Penekanan pada “peran krusial naskah akademik” menunjukkan bahwa dokumen ini jauh lebih dari sekadar persyaratan prosedural; ia berfungsi sebagai tulang punggung intelektual dan hukum untuk keseluruhan reformasi. Naskah akademik yang disusun dengan cermat untuk BPN tidak hanya akan memberikan justifikasi yang kuat untuk pembentukannya, tetapi juga secara proaktif mengatasi potensi tantangan hukum, tumpang tindih kelembagaan, dan hambatan implementasi dengan menawarkan peta jalan yang koheren dan berbasis bukti. Kualitas dan kedalaman dokumen dasar ini akan secara langsung memengaruhi legitimasi, penerimaan, dan efektivitas akhir dari instrumen hukum selanjutnya serta BPN itu sendiri.
Untuk mendukung pembentukan BPN, diperlukan Undang-Undang Perpajakan pengganti Undang-Undang Ketentuan Umum dan Tata Cara Perpajakan (KUP), Pajak Penghasilan (PPh), Pajak Pertambahan Nilai (PPN), Pajak Bumi dan Bangunan (PBB), dan Bea Meterai. Hal ini esensial untuk menyelaraskan seluruh ketentuan perpajakan dengan kerangka kerja BPN yang baru, termasuk aspek administrasi, hak dan kewajiban wajib pajak, serta sanksi perpajakan. Peraturan perundang-undangan perpajakan yang ada saat ini, seperti UU Harmonisasi Peraturan Perpajakan (HPP), telah melakukan reformasi signifikan pada PPh, PPN, KUP, dan memperkenalkan Pajak Karbon. Perubahan ini menunjukkan kompleksitas regulasi yang harus diintegrasikan atau diganti oleh BPN. UU Bea Meterai (UU No. 10 Tahun 2020) dan hubungannya dengan UU KUP juga menunjukkan interkoneksi antar UU perpajakan yang perlu diselaraskan dalam kerangka BPN yang baru.
Gagasan untuk menciptakan Omnibus Law perpajakan dalam bentuk Peraturan Pemerintah Pengganti Undang-Undang (Perppu) dengan alasan “kegentingan yang memaksa” adalah pendekatan yang menarik untuk mempercepat proses legislasi. Pertimbangan ini didasarkan pada fakta bahwa perpajakan adalah penyumbang terbesar APBN, sehingga perbaikan sistem perpajakan memiliki dampak signifikan terhadap stabilitas fiskal negara. Pemerintah telah memiliki pengalaman menggunakan Omnibus Law (misalnya, UU Cipta Kerja) yang mencakup klaster perpajakan dan harmonisasi berbagai UU, menunjukkan preseden untuk pendekatan ini.

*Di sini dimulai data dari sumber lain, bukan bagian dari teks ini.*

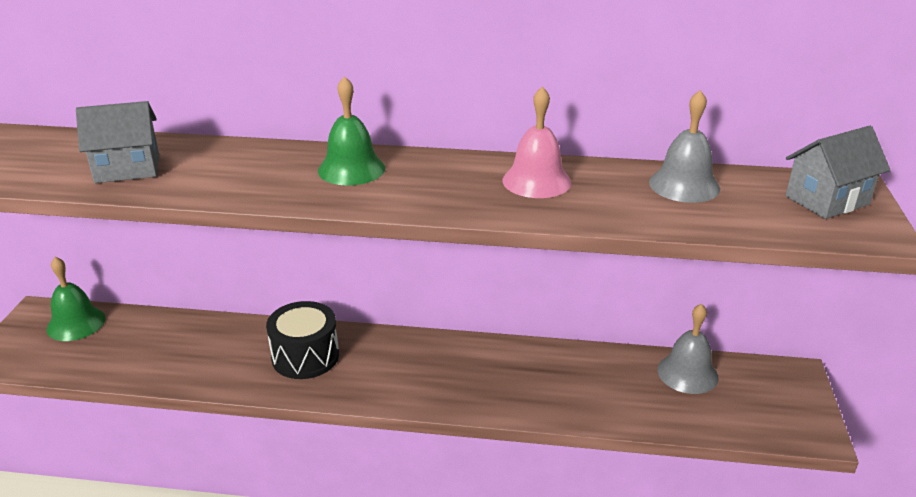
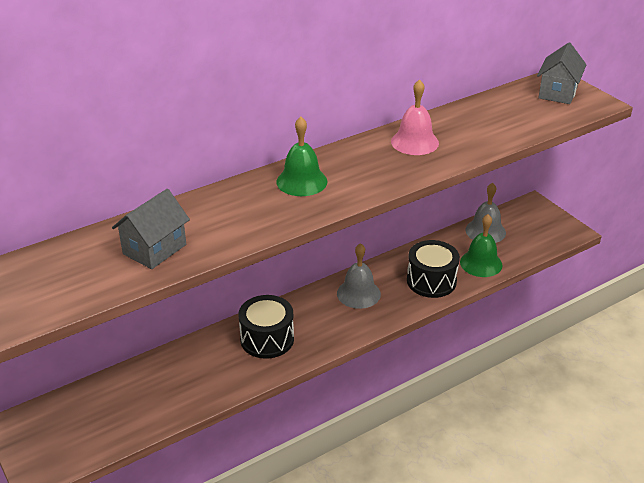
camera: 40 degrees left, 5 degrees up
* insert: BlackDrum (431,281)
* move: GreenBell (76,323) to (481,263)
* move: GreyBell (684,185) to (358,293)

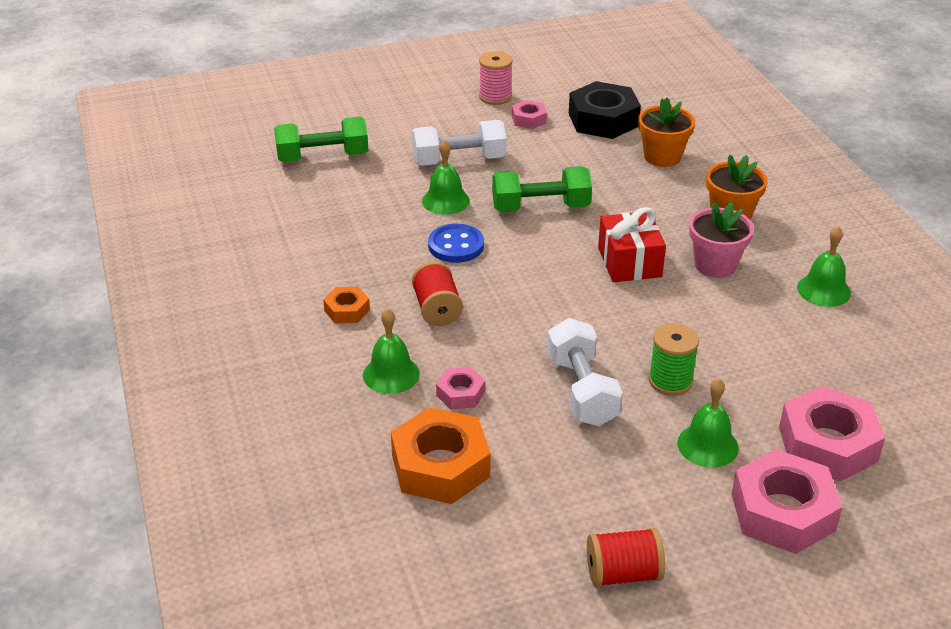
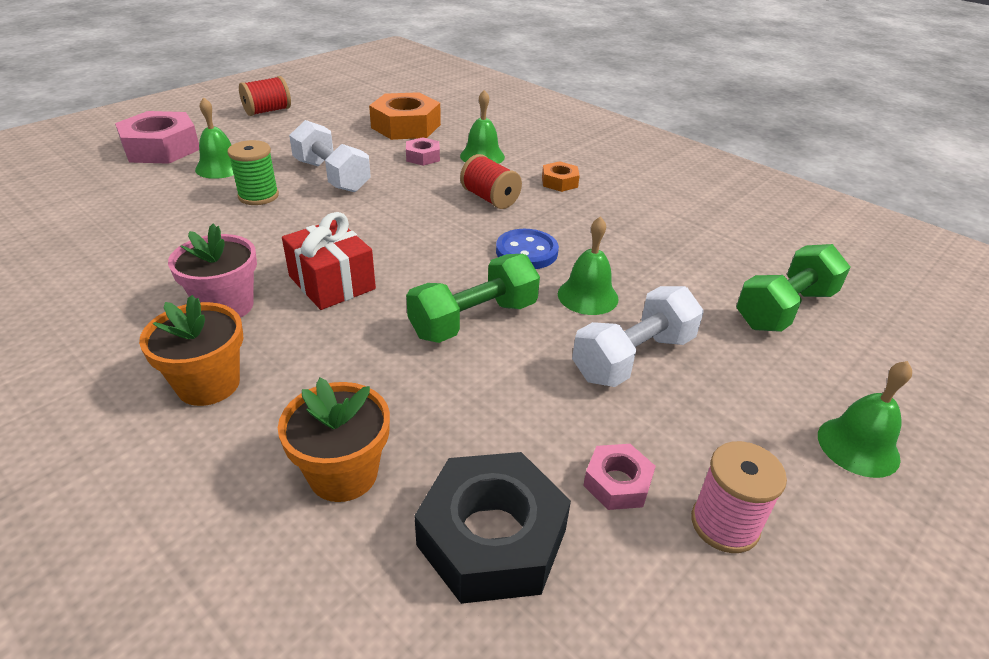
camera: 150 degrees right, 0 degrees up
* delete: PinkNut (827,444)
* move: GreenBell (823,290) to (858,446)

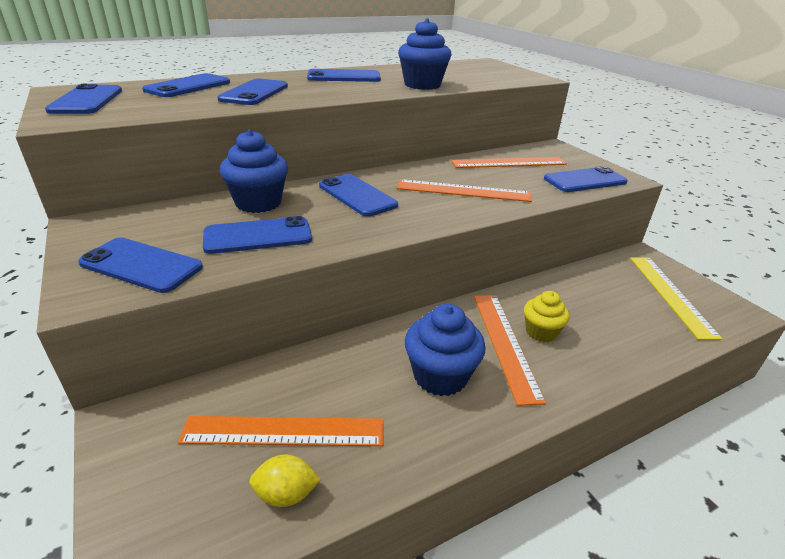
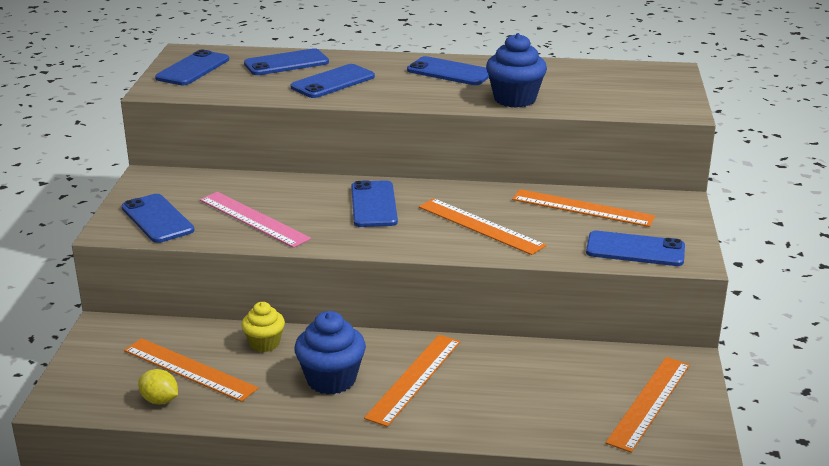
camera: 35 degrees right, 5 degrees down
* delete: BlueCupcake (258,203)
* move: YellowCupcake (541,332) to (264,343)
* replace: BluePhone (258,236) to PinkRuler (253,219)
* recolor: YellowRuler (671,294) to OrangeRuler (649,403)

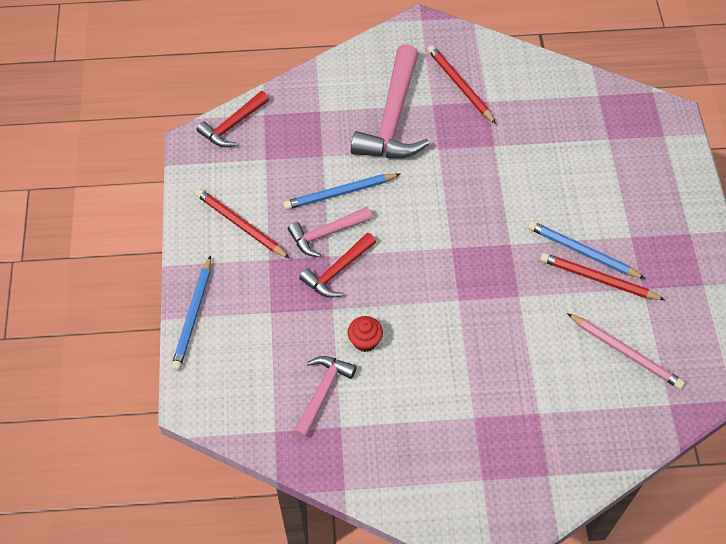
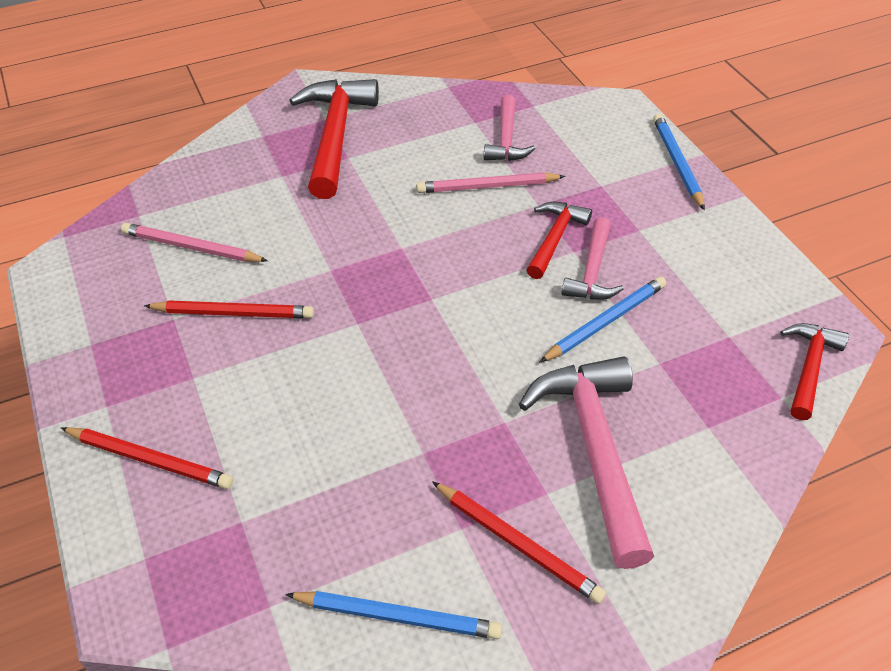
camera: 160 degrees right, 10 degrees down
* insert: RedHammer (335,135)
* move: RedPencil (241,225) to (149,459)
* move: BluePencil (582,252) to (397,616)
* replace: RedCupcake (365,341) to PinkPencil (487,186)
* rotate: PinkHammer (326,234) = (592,271) 150 degrees clockwise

Penggunaan Omnibus Law sebagai strategi reformasi pajak dapat diibaratkan sebagai pedang bermata dua. Proposal untuk menggunakan Omnibus Law melalui Perppu untuk mempercepat proses legislasi adalah strategi yang bertujuan untuk efisiensi, sebagaimana dibuktikan oleh penggunaan sebelumnya dalam klaster pajak. Hal ini jelas menawarkan keuntungan dalam menyederhanakan proses legislasi untuk reformasi yang luas. Namun, terdapat peringatan keras mengenai kriteria konstitusional untuk Perppu (“kegentingan yang memaksa”) dan potensi “dampak-dampak yang dapat merugikan warga negara” jika kriteria ini tidak dipenuhi secara ketat. Ini menunjukkan hubungan sebab-akibat yang kritis: meskipun kecepatan legislasi dapat diperoleh, hal itu datang dengan risiko hukum dan politik yang signifikan jika legitimasi konstitusional dan kepercayaan publik dikompromikan. Oleh karena itu, meskipun pendekatan Omnibus Law menarik karena efisiensinya, penerapannya untuk BPN harus dibenarkan secara konstitusional dengan cermat untuk menghindari melemahkan supremasi hukum dan menghadapi potensi tantangan hukum yang dapat menggagalkan seluruh reformasi.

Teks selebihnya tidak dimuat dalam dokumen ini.